The degree of delight or annoyance of the user of an application or service.

Furthermore,

It results from the fulfillment of his or her expectations with respect to the utility and / or enjoyment of the application or service in the light of the user’s personality and current state.

This definition came from the Qualinet COST Action, in the form of a the already mentioned white paper, co-authored by over 70 experts in the field. It is currently the working definition for the ITU-T, as well.

Put shortly, QoE concerns itself with how users experience the services they use. Traditionally, most QoE research has focused on media services (e.g., telephony, video), but more recently, other types of services have also caught the interest of the research community, such as web-based services, cloud services, gaming, etc.

QoE is a very subjective concept, and as such, the only "truth" that can be gathered about it is the actual opinion of users. For a given service, we can collect ground truths by means of a subjective assessment, which basically involves a user panel rating a service under a series of carefully crafted conditions, and typically yields a Mean Opinion Score (MOS) for each condition. The methods to carry out these assessments have been well-studied, and many of them are standardized by the ITU-T (a canonical example is the P.800 recommendation for telephony systems). This is a tedious and expensive process, and most of the research work on QoE revolves around ways to avoid it.

Factors influencing QoE

According to the ITU-T and the Qualinet white paper, factors influencing QoE:

Include the type and characteristics of the application or service, context of use, the user's expectations with respect to the application or service and their fulfillment, the user's cultural background, socio-economic issues, psychological profiles, emotional state of the user, and other factors whose number will likely expand with further research.

In general, we can classify these factors into human factors, context factors, and system factors.

Human factors are inherent to the users of the service. They include the physiological, emotional, cultural and socio-economic aspects of each user. In general, human factors are hard to capture, and their impact on QoE is equally hard to understand (though in some cases, human factors such as language have a better-understood impact on some aspects of QoE, such as listening quality for voice streams).

Context factors are related to the situational aspects of how the user actually uses the service. Context factors can further be classified into physical (e.g., location, mobility), temporal (e.g., frequency of use, time of day, duration of use), economic (e.g., service price), and technical (e.g., type of device used, screen size)

System factors are inherent to the service itself, and those characteristics of it that can have an impact on the quality experienced by the users. Examples of these characteristics in the case of WebRTC can be the network performance, the type of codec used, the video resolution, etc.

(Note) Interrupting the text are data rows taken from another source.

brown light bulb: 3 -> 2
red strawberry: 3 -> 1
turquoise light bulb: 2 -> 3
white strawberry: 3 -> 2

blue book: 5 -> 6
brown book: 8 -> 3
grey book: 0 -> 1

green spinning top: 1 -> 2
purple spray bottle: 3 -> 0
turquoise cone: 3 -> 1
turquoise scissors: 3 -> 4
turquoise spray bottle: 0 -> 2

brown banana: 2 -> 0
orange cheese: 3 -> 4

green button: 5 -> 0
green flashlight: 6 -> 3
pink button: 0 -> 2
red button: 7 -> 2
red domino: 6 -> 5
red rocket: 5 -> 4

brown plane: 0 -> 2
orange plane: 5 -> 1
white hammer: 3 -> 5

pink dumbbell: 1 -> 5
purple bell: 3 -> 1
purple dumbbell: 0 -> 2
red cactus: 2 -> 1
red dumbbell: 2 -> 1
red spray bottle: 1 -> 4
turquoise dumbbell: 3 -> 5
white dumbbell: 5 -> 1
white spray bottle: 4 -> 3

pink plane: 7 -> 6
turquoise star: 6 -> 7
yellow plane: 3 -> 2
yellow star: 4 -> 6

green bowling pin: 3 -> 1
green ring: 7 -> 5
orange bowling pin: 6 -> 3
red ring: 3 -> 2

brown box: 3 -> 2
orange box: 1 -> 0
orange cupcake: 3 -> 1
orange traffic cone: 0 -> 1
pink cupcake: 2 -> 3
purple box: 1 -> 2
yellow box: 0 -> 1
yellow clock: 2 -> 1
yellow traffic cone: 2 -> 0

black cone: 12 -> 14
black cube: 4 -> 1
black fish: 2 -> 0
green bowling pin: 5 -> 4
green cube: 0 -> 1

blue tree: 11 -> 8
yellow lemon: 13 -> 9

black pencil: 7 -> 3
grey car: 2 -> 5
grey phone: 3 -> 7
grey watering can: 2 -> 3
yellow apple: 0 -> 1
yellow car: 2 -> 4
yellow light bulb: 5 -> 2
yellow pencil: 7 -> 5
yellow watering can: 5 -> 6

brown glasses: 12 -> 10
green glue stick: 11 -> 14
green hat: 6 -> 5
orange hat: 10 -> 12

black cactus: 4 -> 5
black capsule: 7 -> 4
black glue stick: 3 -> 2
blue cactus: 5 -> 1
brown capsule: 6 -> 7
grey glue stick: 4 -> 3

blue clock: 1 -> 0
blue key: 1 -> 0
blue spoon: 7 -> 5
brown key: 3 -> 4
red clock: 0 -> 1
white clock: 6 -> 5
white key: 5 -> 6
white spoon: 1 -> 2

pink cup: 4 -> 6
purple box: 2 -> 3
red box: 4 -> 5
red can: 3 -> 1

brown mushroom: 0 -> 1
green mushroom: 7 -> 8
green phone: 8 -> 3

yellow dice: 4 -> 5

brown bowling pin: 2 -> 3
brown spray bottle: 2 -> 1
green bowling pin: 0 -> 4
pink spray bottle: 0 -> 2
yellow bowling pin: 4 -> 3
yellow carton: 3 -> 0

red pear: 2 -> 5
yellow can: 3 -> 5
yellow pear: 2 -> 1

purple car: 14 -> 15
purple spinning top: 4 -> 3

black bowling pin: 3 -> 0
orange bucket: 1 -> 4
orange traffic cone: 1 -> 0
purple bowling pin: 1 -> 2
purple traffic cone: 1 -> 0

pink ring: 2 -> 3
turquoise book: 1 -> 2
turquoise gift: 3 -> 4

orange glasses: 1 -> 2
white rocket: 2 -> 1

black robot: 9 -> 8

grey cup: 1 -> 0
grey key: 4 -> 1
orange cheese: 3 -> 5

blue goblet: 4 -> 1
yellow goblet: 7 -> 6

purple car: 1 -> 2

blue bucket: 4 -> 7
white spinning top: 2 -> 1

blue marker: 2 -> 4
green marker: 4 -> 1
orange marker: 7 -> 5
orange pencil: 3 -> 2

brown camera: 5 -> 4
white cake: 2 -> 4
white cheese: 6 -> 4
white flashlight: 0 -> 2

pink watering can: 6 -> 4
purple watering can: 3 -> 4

System factors contribute the largest overall component to the users' QoE - the perceived quality of a WebRTC service. These factors are amenable to monitoring and they are the focus of callstats.io’s interests. That being said, it should be noted that the other factor classes should not be ignored, as they can sometimes have a large impact on QoE.

Modeling QoE

As discussed above, obtaining ground truths for QoE is a very expensive and time consuming endeavor. Therefore, a plethora of mechanisms for modeling QoE have emerged from the research community, so as to be able to obtain an approximation of QoE without incurring the costs of subjective assessment.

Objective methods for assessing QoE aim to estimate user ratings using algorithmic approaches, which often rely on comparison of the original media to the degraded media (full-reference methods), or of some characteristics thereof (reduced-reference methods). These comparisons most often consider models of the human visual or auditory systems, as well as well-known aspects of perception such as the Weber-Fechner law. A third type of objective methods are referred to as no-reference, and can either be signal-based or parametric.

In the context of monitoring applications, such as callstats.io, which aim to observe, in real-time, the quality of a service, this is the type of model we often seek. This is because it allows us to estimate the perceived quality from measurable parameters, without needing access to the original media. These parameters can be at the network and application levels, as well as other contextual parameters that may be relevant (device type, location, etc.).

The problem with WebRTC QoE

Put very shortly, the main problem with WebRTC QoE is that it is a hard problem to solve. While the quality of real-time media streaming has been the subject of much research over the past 25 years or so, WebRTC brings a slew of new complexities to the table, which have, so far, not been completely solved by the QoE research community.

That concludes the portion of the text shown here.